**Assignment**
Exactly as written, reproduce the lines from the one that contains "part: (193, 602) -> (407, 523), removed" through the end of the records.

**Dataset records**
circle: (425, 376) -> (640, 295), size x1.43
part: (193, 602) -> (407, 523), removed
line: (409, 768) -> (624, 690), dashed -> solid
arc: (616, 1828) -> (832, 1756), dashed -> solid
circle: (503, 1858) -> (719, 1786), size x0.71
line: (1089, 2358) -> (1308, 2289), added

**Exercise response**
part: (193, 602) -> (407, 523), removed
line: (409, 768) -> (624, 690), dashed -> solid
arc: (616, 1828) -> (832, 1756), dashed -> solid
circle: (503, 1858) -> (719, 1786), size x0.71
line: (1089, 2358) -> (1308, 2289), added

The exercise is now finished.